Runs a federated training simulation for a given iterative process.

We assume that the iterative process has the following functional type signatures:

  • initialize: ( -> state).
  • next: <state, client_data> -> <state, metrics> where state matches the output type of initialize, and metrics has member that is a python mapping with string-valued keys.

This method performs up to total_rounds updates to the state of process. At each round_num, this update occurs by applying process.next to state and the output of `client_selection_fn(round_num). We refer to this as a single "training step".

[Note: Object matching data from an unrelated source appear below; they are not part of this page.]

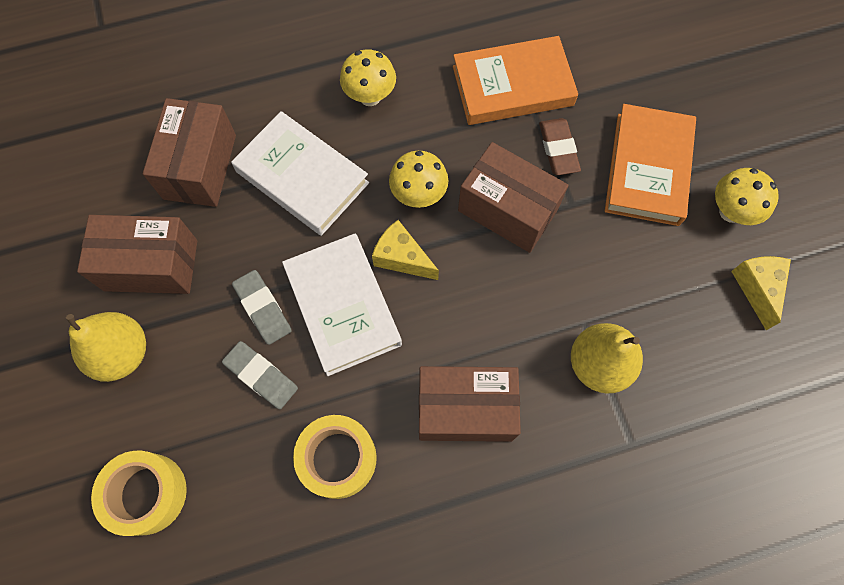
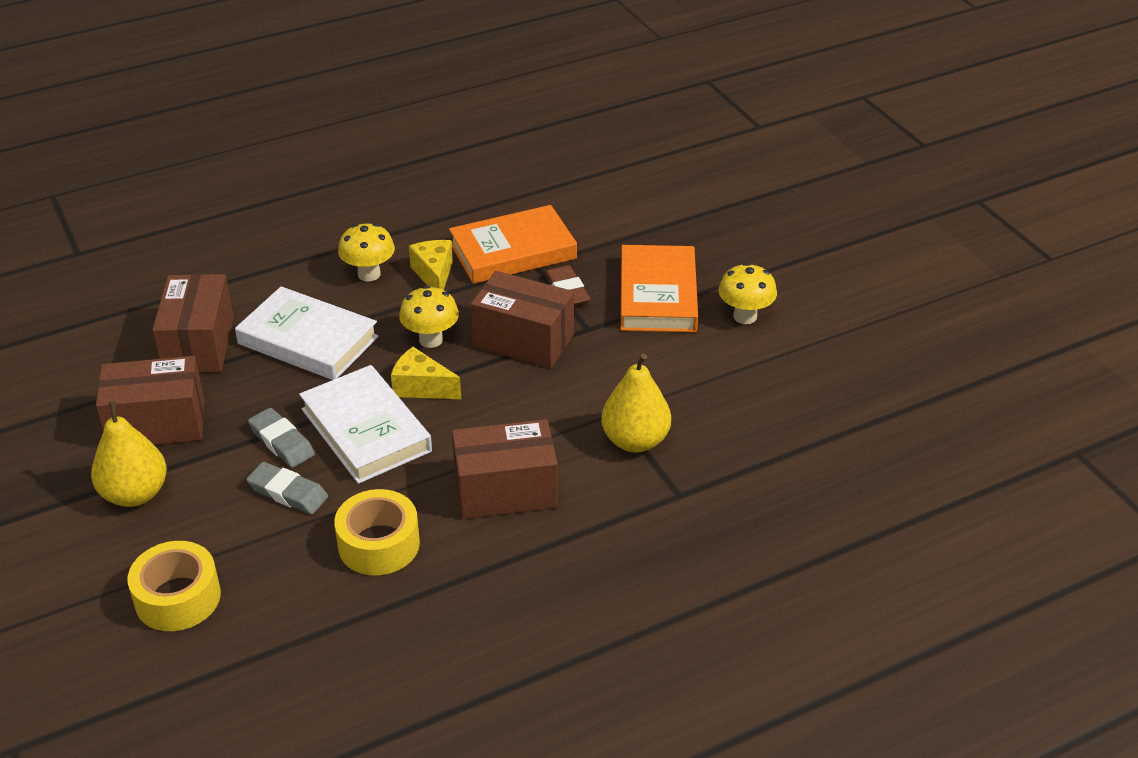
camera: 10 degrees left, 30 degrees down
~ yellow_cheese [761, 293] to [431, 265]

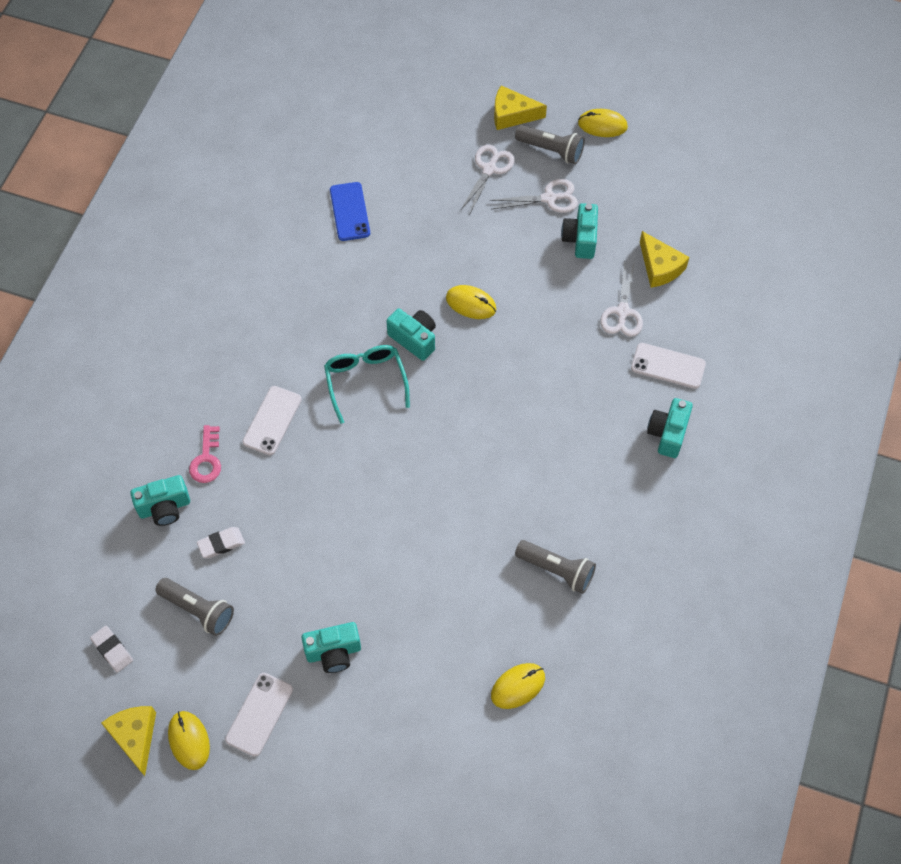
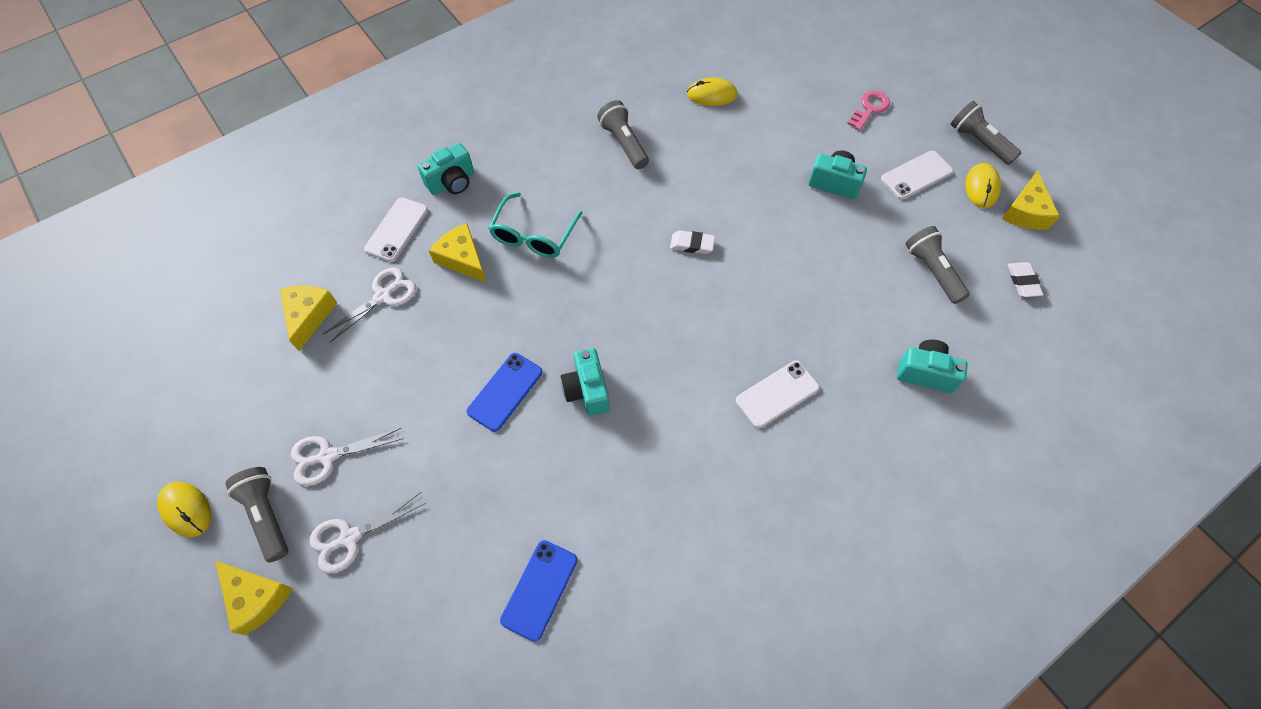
camera: 145 degrees left, 0 degrees up
~ pink_key [205, 454] to [868, 111]
~ white_eraser [221, 542] to [692, 242]
~ turquoise_glasses [367, 384] to [535, 225]
~ yellow_mouse [471, 302] to blue_phone [505, 392]
~ white_scissors [534, 196] = [347, 457] 45 degrees counterclockwise
- turquoise_camera [579, 231]
~ white_phone [668, 366] = [396, 229] 60 degrees clockwise
+ yellow_cheese [457, 253]
+ grey_flashlight [985, 133]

This method also records how long it takes (in seconds) to call client_selection_fn and process.next at each round and add this to the round metrics with key tff.simulation.TRAIN_STEP_TIME_KEY. We also record how many training steps would occur per hour, which has key tff.simulation.TRAIN_STEPS_PER_HOUR_KEY.

In full generality, after each round, we compute validation metrics via validation_fn (if not None), add these to the metrics created by process.next (prefixing with tff.simulation.VALIDATION_METRICS_KEY), save the combined metrics using the metrics_managers (if not None), and save a checkpoint via file_checkpoint_manager (if not None).

process A tff.templates.IterativeProcess instance to run.
client_selection_fn Callable accepting an integer round number, and returning a list of client data to use as federated data for that round.
total_rounds The number of federated training rounds to perform.
file_checkpoint_manager An optional tff.simulation.FileCheckpointManager used to periodically save checkpoints of the iterative process state.
metrics_managers An optional list of tff.simulation.MetricsManager objects used to save training metrics throughout the simulation.
validation_fn An optional callable accepting the current state of the iterative process (ie. the first output argument of iterative_process.next) and the current round number, and returning a mapping of validation metrics.

The state of the iterative process after training.